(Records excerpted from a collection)
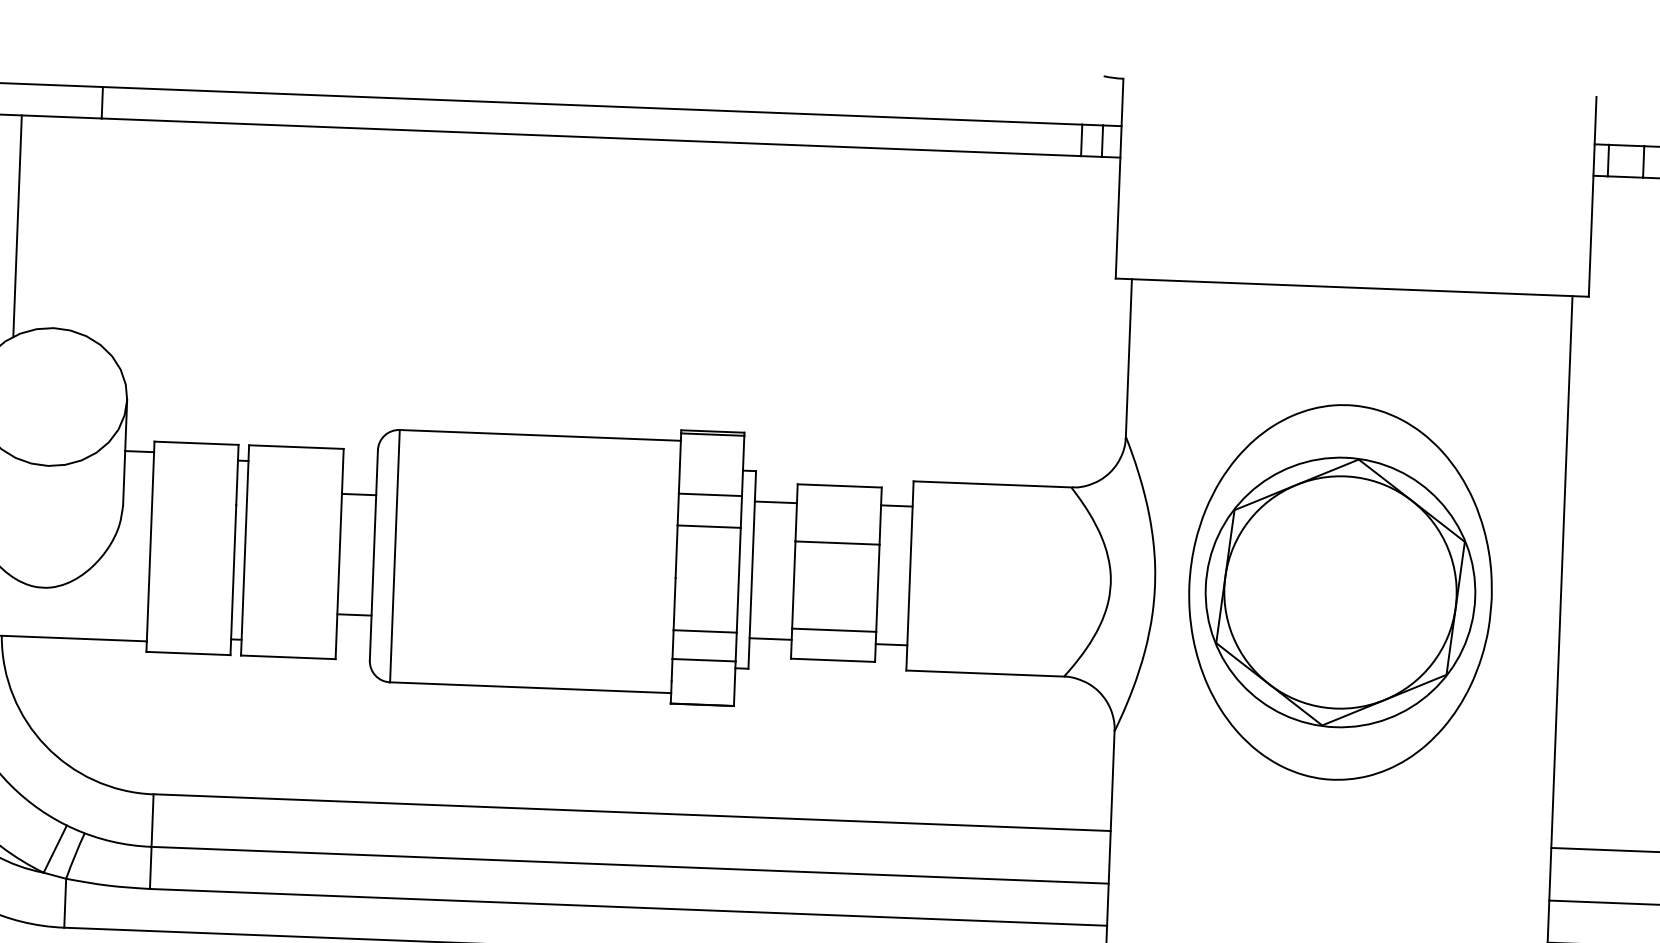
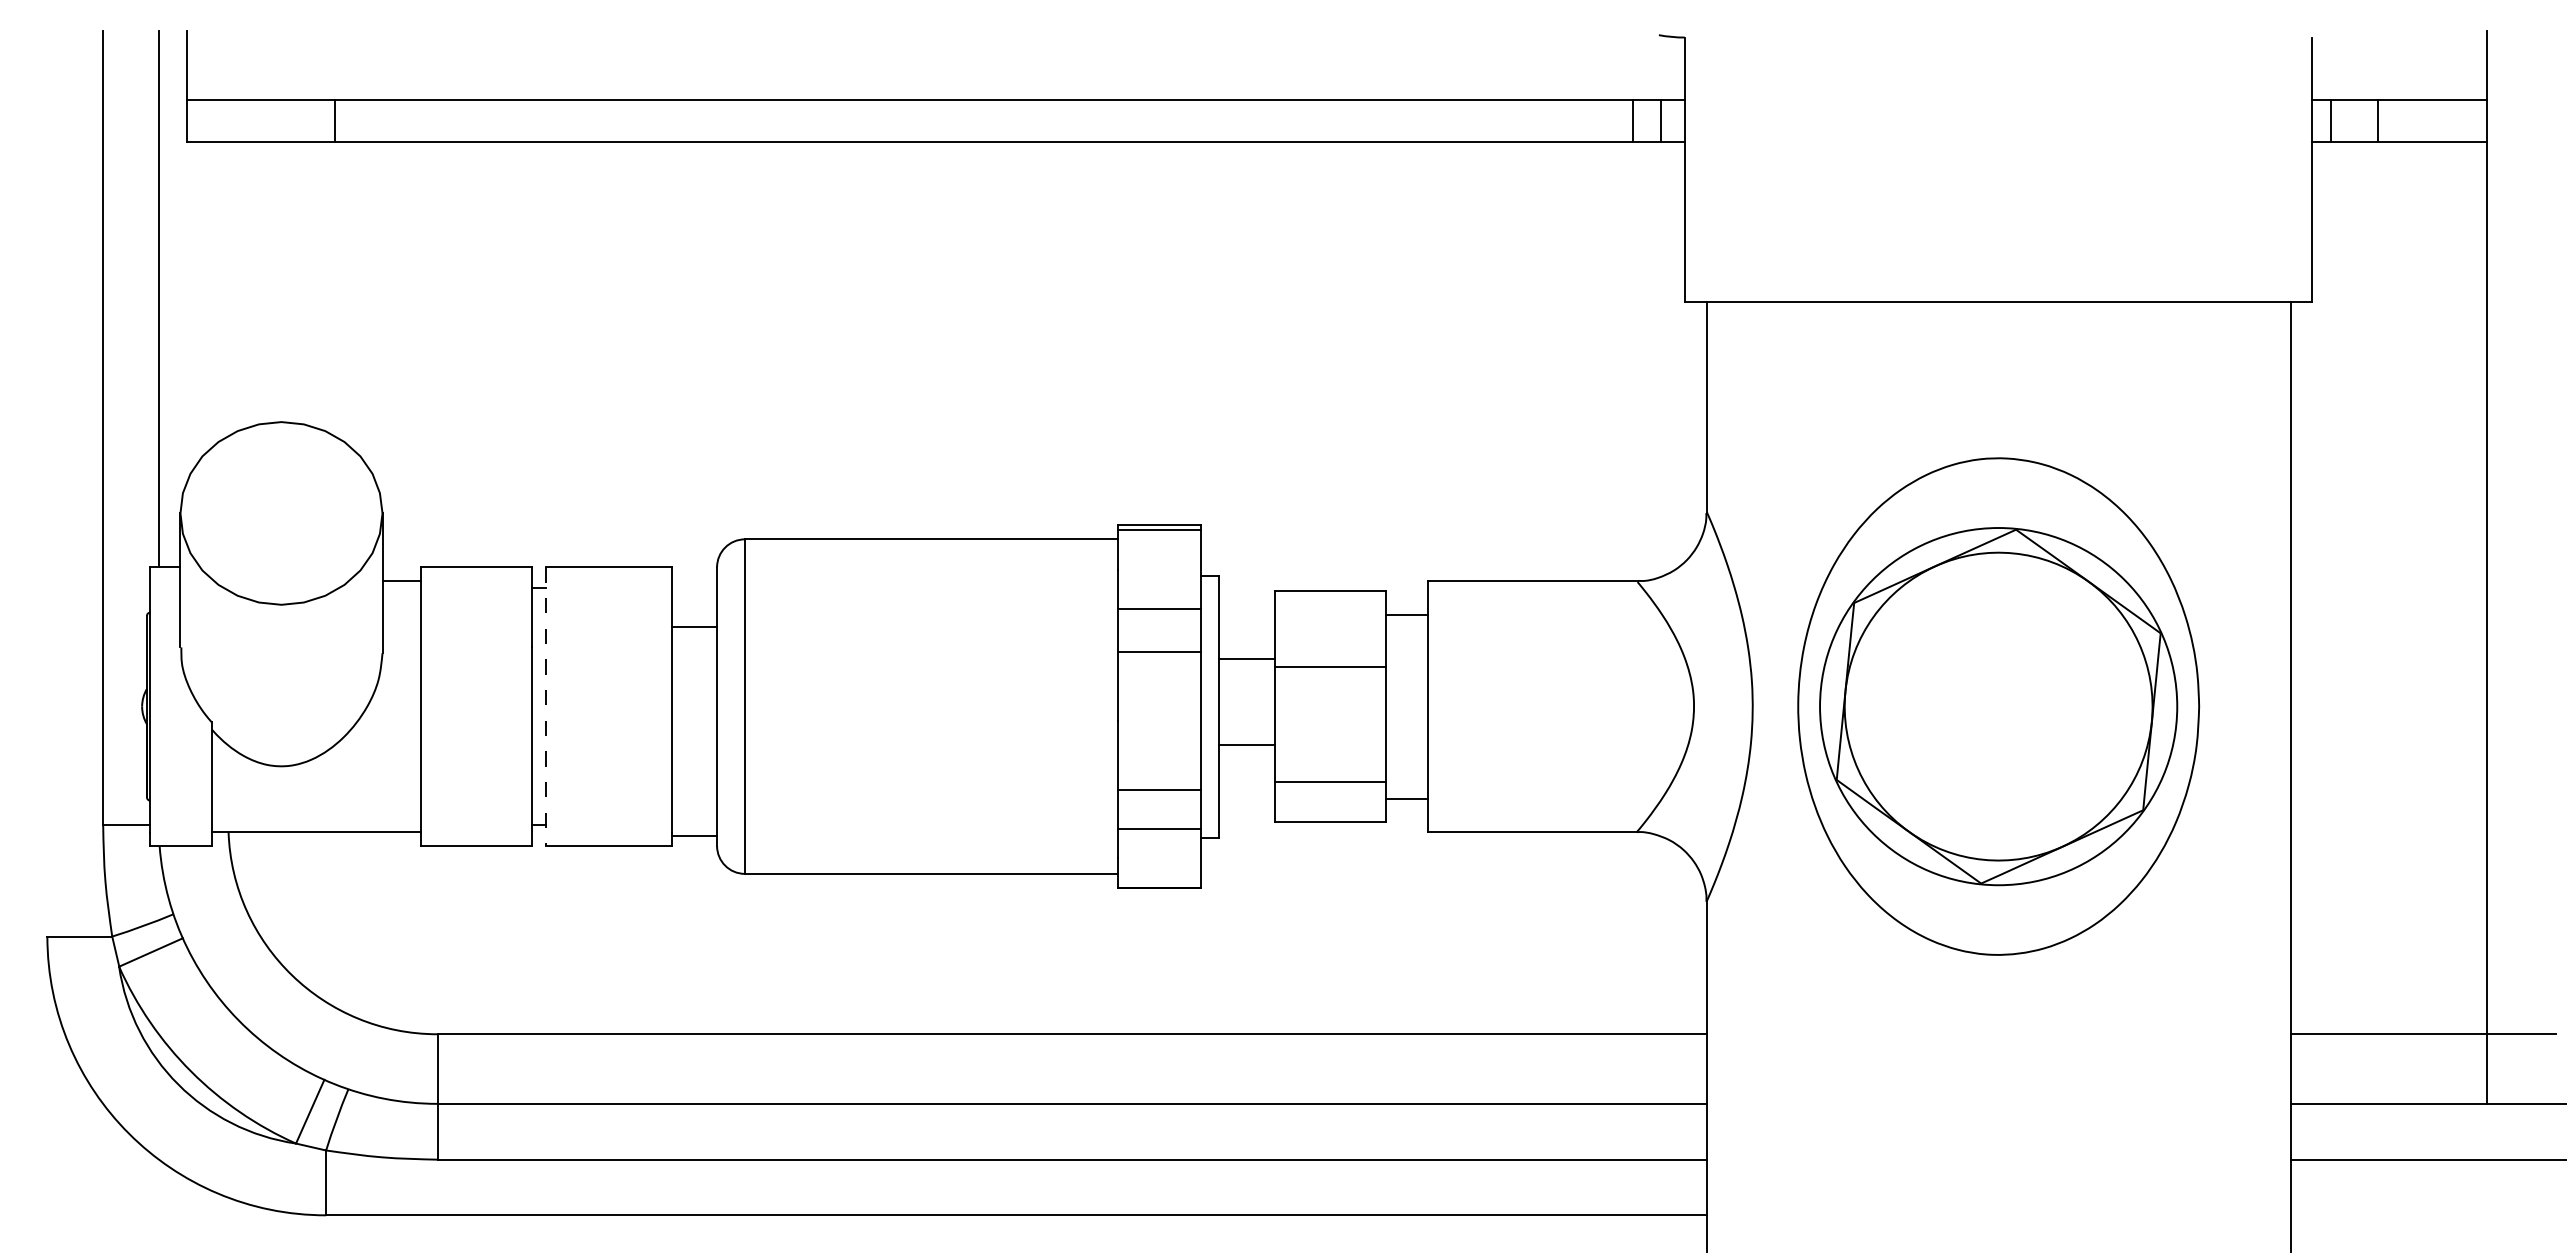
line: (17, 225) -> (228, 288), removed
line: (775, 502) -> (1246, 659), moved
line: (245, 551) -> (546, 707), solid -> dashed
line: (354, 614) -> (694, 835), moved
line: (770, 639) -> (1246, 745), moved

Exercise goal: Leave out the pictures, then return every line of the data exactly.

Result of the task:
line: (17, 225) -> (228, 288), removed
line: (775, 502) -> (1246, 659), moved
line: (245, 551) -> (546, 707), solid -> dashed
line: (354, 614) -> (694, 835), moved
line: (770, 639) -> (1246, 745), moved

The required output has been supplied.